To work on the album in a different way, the band rented a country house in Essex for most of the recording process. They started working on the album on 28 August 2022. The album was finished in April 2023.

The release date was announced on 16 March through the band's social media accounts as 7 July. On 19 May, the release date was moved forward to 30 June.

On 29 January 2024, the band released "Oh No :: He Said What?", as well as announcing that a deluxe version of the album containing the song plus four others would be released on 15 March 2024.

On 17 July 2024, it was announced that an extended version of the deluxe edition of the album would be released exclusively on streaming services on 19 July 2024. It features live recordings of three songs performed at Wembley Arena, London and Ziggo Dome, Amsterdam.

==Cover art==
The album's cover art was designed by artist Luke Brickett taking inspiration from world fairs such as Expo 70 and Epcot.

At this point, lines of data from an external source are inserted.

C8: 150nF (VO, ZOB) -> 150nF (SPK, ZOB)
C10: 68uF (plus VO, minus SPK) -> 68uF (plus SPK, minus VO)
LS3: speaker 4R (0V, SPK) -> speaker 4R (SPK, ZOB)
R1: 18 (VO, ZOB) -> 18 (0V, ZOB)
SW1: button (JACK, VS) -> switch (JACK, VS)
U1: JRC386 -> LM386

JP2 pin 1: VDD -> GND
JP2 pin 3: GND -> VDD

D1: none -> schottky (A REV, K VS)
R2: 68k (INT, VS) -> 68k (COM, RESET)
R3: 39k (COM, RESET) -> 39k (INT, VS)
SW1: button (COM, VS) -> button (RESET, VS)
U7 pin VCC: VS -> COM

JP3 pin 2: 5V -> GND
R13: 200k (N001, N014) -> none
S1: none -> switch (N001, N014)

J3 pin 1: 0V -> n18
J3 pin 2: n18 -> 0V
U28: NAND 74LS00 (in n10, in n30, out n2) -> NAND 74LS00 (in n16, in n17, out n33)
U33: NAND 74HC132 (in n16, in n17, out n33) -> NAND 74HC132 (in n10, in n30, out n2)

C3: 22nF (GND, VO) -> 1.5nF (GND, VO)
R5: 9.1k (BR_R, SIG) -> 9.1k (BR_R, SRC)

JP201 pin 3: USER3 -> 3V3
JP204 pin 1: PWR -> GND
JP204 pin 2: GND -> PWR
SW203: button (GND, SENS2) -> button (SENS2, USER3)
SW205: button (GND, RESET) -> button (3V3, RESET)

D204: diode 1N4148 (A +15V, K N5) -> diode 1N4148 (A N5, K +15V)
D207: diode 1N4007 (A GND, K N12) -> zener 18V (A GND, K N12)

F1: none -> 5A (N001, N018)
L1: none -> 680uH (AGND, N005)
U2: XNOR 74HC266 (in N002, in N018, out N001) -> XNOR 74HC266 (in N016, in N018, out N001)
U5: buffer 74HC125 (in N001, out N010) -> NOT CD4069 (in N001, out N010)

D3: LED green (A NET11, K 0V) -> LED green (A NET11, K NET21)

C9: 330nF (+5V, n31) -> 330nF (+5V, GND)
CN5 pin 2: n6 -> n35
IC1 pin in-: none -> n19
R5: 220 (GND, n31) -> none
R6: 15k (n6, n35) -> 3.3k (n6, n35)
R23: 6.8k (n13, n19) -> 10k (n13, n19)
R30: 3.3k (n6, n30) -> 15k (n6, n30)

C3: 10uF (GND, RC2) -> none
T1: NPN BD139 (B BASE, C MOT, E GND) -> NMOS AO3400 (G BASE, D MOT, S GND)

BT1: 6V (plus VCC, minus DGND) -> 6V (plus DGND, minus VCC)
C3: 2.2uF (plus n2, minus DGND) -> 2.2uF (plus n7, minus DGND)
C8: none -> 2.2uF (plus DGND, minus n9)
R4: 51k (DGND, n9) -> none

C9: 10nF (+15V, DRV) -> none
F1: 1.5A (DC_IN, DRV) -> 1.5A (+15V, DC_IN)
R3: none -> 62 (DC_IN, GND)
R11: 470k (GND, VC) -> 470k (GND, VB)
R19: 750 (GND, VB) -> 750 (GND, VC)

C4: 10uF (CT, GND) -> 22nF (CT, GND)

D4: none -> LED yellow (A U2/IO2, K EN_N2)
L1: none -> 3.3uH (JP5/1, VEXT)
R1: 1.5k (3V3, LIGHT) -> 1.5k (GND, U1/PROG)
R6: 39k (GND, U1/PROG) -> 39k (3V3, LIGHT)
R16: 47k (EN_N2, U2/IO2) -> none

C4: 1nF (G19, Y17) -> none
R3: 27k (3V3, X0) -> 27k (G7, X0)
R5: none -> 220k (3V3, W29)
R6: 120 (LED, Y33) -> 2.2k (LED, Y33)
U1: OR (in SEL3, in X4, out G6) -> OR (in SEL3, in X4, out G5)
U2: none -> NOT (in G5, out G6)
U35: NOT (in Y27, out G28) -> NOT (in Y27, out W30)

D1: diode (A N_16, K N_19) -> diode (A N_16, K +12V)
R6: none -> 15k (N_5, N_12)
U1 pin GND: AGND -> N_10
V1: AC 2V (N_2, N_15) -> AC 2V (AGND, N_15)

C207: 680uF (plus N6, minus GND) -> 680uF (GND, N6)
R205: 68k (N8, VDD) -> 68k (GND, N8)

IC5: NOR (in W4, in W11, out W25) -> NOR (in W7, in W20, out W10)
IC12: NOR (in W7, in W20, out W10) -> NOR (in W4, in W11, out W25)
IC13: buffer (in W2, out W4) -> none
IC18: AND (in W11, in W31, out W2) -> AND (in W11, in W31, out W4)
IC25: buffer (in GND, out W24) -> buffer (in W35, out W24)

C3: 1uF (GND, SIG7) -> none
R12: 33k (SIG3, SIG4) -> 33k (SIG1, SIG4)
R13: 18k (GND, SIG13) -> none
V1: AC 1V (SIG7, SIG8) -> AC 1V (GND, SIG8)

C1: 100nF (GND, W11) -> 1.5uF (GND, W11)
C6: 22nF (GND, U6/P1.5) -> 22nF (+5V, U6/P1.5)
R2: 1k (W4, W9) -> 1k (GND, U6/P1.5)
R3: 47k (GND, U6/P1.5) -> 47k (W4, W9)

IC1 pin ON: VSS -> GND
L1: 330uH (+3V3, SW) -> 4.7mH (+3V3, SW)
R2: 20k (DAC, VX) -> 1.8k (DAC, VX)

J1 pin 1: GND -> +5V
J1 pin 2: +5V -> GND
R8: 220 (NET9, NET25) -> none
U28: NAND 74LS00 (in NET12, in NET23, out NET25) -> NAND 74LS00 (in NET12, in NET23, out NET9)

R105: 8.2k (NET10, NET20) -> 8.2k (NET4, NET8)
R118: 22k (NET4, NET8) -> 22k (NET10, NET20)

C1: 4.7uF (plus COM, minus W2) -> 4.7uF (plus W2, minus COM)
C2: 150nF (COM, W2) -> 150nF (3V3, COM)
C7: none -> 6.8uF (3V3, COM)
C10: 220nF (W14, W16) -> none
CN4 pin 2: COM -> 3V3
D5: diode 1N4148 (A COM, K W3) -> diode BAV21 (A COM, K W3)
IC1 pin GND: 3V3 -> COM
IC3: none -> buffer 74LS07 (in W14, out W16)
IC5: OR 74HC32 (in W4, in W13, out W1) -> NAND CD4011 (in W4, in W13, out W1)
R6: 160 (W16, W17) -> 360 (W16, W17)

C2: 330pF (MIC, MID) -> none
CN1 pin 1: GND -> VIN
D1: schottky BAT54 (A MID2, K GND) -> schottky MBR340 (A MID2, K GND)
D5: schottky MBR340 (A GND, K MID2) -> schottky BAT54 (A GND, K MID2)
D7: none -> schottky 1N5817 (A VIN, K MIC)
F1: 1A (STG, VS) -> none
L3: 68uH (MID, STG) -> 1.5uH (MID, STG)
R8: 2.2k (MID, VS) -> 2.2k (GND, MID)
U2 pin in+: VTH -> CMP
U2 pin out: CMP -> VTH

A physical 3D model of the structure was printed and lit before being photographed on film for the cover.

==Critical reception==

Eleanor Noyce, reviewing the album for Clash, described it as "distinctly Nothing But Thieves, but with a fresher, funkier twist and a concept album foundation". Noyce also called it "cleaner cut, with more layers" as well as "inundated with huge, floor-filling bangers, stunning falsetto and thunderous guitar riffs".

Professional ratings
Review scores
| Source | Rating |
| Clash | 8/10 |
| The Eastern Echo | 8/10 |
| The AU Review | Star |

==Track listing==

Dead Club City track listing
| No. | Title | Length |
|---|---|---|
| 1. | "Welcome to the DCC" | 3:17 |
| 2. | "Overcome" | 3:34 |
| 3. | "Tomorrow Is Closed" | 3:58 |
| 4. | "Keeping You Around" | 3:35 |
| 5. | "City Haunts" | 3:11 |
| 6. | "Do You Love Me Yet?" | 5:26 |
| 7. | "Members Only" | 2:49 |
| 8. | "Green Eyes :: Siena" | 3:48 |
| 9. | "Foreign Language" | 3:54 |
| 10. | "Talking to Myself" | 4:15 |
| 11. | "Pop the Balloon" | 4:31 |
| Total length: |  | 42:18 |

Deluxe edition bonus tracks
| No. | Title | Length |
|---|---|---|
| 12. | "Oh No :: He Said What?" | 3:48 |
| 13. | "Time :: Fate :: Karma :: God" | 3:03 |
| 14. | "Pure You" | 3:31 |
| 15. | "Overcome (Stripped)" | 3:19 |
| 16. | "Tomorrow Is Closed (Stripped)" | 4:15 |

Extended deluxe edition bonus tracks
| No. | Title | Length |
|---|---|---|
| 17. | "Welcome to the DCC – Live from Wembley Arena, London" | 4:00 |
| 18. | "Tomorrow Is Closed – Live from Wembley Arena, London" | 4:04 |
| 19. | "Oh No :: He Said What? – Live from Ziggo Dome, Amsterdam" | 4:06 |

==Personnel==
Nothing but Thieves
- Philip Blake – bass guitar
- Dominic Craik – guitar, programming, synthesizer
- Joe Langridge-Brown – guitar (all tracks), background vocals (tracks 6, 11)
- Conor Mason – vocals
- James Price – drums

Additional musicians
- Jonathan Gilmore – programming
- Torre Florim – background vocals, programming, synthesizer (3)
- Matt Johnson – programming, synthesizer (5)

Technical
- Jonathan Gilmore – production
- Robin Schmidt – mastering
- Mike Crossey – mixing
- Freddy Williams – engineering

==Charts==

Chart performance for Dead Club City
| Chart (2023) | Peak position |
|---|---|
| Australian Albums (ARIA) | 10 |
| Austrian Albums (Ö3 Austria) | 53 |
| Belgian Albums (Ultratop Flanders) | 8 |
| Belgian Albums (Ultratop Wallonia) | 34 |
| Dutch Albums (Album Top 100) | 1 |
| Finnish Physical Albums (Suomen virallinen lista) | 10 |
| French Albums (SNEP) | 89 |
| German Albums (Offizielle Top 100) | 31 |
| Irish Albums (IRMA) | 67 |
| Italian Albums (FIMI) | 91 |
| Lithuanian Albums (AGATA) | 37 |
| New Zealand Albums (RMNZ) | 25 |
| Polish Albums (ZPAV) | 25 |
| Scottish Albums (Official Charts) | 4 |
| Spanish Albums (Promusicae) | 73 |
| Swiss Albums (Schweizer Hitparade) | 12 |
| UK Albums (Official Charts) | 1 |
| US Heatseekers Albums (Billboard) | 12 |
| US Top Album Sales (Billboard) | 81 |
| US Top Current Album Sales (Billboard) | 46 |

==Certifications==

Certifications for Dead Club City
| Region | Certification | Certified units/sales |
| United Kingdom (BPI) | Silver | 60,000^{‡} |
^{‡} Sales+streaming figures based on certification alone.